The configuration is such that each output is supplied to the selector 23 as a timing signal Ta-Tn.

〔Effect of the invention〕

According to the image display method according to the present invention, the brightness level of the blank area that occurs when displaying an image smaller than the screen is set to approximately the same level as the brightness level of the image area, thereby reducing the brightness level of the entire screen. Averaging can be achieved,
It is possible to prevent burn-in caused by partial use of the screen.

[Brief explanation of the drawing]

FIG. 1 is a block diagram showing an embodiment of the image display method according to the present invention, FIG. 2 is a block diagram showing a partial configuration of the NTSC timing generation circuit in FIG. 1, and FIG. 3 is the operation of FIG. 2. FIG. 4 is a block diagram showing the NTSC formatter in FIG. 1. FIG. 5 is a diagram showing an example of displaying an image projected on an NTSC receiver according to the present invention. A block diagram showing another embodiment of the timing generation circuit.
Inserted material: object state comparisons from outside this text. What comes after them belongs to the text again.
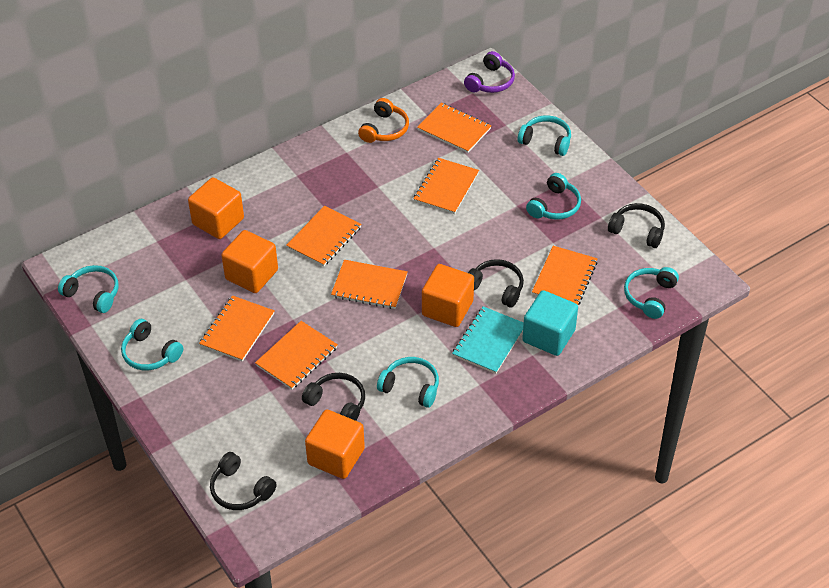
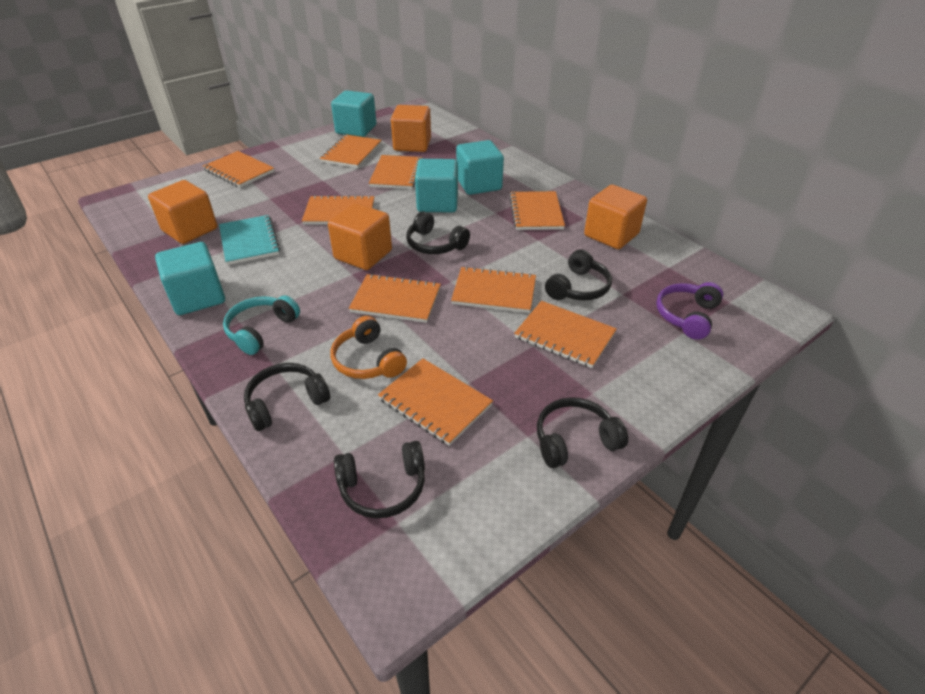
black headphones: 4 -> 5
orange notebook: 7 -> 9
turquoise cube: 1 -> 4
turquoise headphones: 6 -> 1

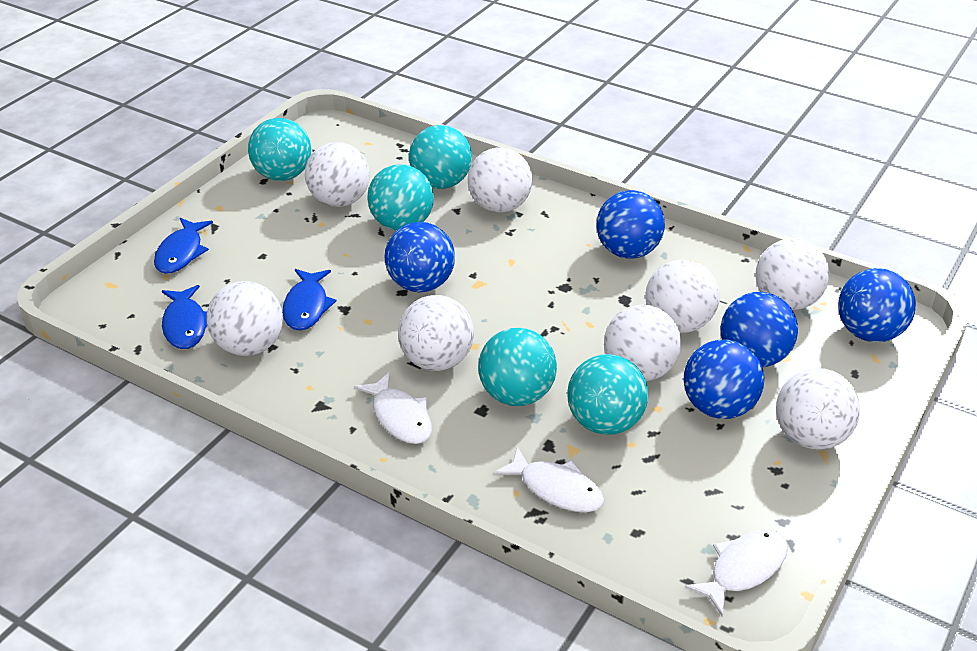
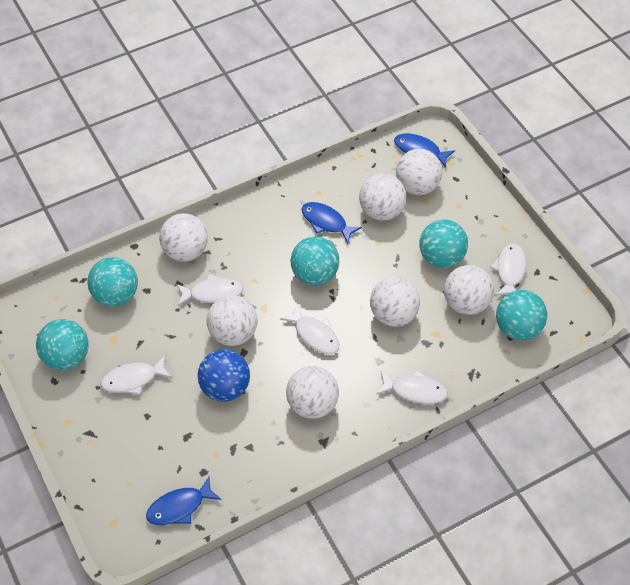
blue ball: 5 -> 1
white ball: 8 -> 7
white fish: 3 -> 5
FIG. 7 is a diagram showing a display example of an image displayed on an NTSC receiver according to the conventional method. Patent applicant Pioneer Corporation Waveform diagram Figure 3 Screen display example Figure 5 NTSC timing generation circuit Figure 2 NTSC formatter Figure 4 Other examples of NTSC timing generation circuit Figure 6 Conventional screen display example Figure 7

Claims (1)

[Claims] In an image display method in which an image according to a high-definition television method is displayed on a screen according to the current television method after converting the number of scanning lines, the image size after the conversion is larger than the screen size. An image display method characterized by displaying a margin area that occurs when the area is small using a predetermined luminance signal and color signal.